So what can you do with knowledge about your genetic profile and how it might affect your sensitivity to fat intake? Consultation with a health professional to help you understand, interpret, and apply knowledge about the impact of your genetics on your body’s response to dietary intake is essential. Regardless of what genetic variations you might possess, unsaturated fats, such as those found in vegetable oils, avocados, and nuts, are an important part of any diet and provide a significant portion of an athlete’s energy during endurance exercise.

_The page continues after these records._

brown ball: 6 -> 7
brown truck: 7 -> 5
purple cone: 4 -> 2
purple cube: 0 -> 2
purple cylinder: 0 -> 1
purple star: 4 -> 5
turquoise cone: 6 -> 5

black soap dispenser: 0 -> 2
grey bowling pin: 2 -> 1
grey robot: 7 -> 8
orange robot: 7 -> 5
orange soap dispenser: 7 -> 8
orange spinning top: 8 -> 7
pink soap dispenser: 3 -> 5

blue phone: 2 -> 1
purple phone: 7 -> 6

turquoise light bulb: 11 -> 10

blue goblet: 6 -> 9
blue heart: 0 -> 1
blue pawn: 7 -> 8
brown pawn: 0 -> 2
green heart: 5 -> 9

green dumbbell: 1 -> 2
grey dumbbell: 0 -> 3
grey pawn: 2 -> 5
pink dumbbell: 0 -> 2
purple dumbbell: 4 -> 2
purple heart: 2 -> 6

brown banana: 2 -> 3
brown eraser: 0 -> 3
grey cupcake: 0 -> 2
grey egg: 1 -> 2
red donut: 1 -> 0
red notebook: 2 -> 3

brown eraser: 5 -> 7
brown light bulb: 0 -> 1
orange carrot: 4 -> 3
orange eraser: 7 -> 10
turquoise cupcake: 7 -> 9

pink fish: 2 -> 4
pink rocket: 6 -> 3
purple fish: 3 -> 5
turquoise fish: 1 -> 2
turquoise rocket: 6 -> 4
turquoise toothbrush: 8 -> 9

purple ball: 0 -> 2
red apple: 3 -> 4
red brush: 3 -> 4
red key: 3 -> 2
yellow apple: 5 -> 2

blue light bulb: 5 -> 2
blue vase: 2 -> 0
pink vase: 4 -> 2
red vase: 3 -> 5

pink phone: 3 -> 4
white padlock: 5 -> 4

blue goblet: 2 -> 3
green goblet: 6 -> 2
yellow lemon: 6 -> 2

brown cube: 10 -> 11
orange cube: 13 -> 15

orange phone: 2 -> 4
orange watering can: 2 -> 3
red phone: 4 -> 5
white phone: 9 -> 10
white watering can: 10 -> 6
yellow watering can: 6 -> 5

Limiting your intake of saturated fats is strongly recommended to maintain healthy cholesterol levels and body composition. And there is evidence to suggest the actual amount of saturated fats is less important than the ratio of saturated to unsaturated fats (4).



    (1) Curti et al., 2011. “Studies of Gene Variants Related to Inflammation, Oxidative Stress, Dyslipidemia, and Obesity: Implications for a Nutrigenetic Approach.,” Journal of Obesity 2011:497401.
    (2) Smith et al., 2013. “Apolipoprotein A2 Polymorphism Interacts with Intakes of Dairy Foods to Influence Body Weight in 2 U.S. Populations.,” The Journal of Nutrition 143(12):1865–71.
    (3) Camp & Trujillo, 2014. “Position of the Academy of Nutrition and Dietetics: Nutritional Genomics,” Journal of the Academy of Nutrition and Dietetics 114(2):299–312.
    (4) Müller et al., 2003. “The Serum LDL/HDL Cholesterol Ratio Is Influenced More Favorably by Exchanging Saturated with Unsaturated Fat Than by Reducing Saturated Fat in the Diet of Women.,” The Journal of Nutrition 133(1):78–83.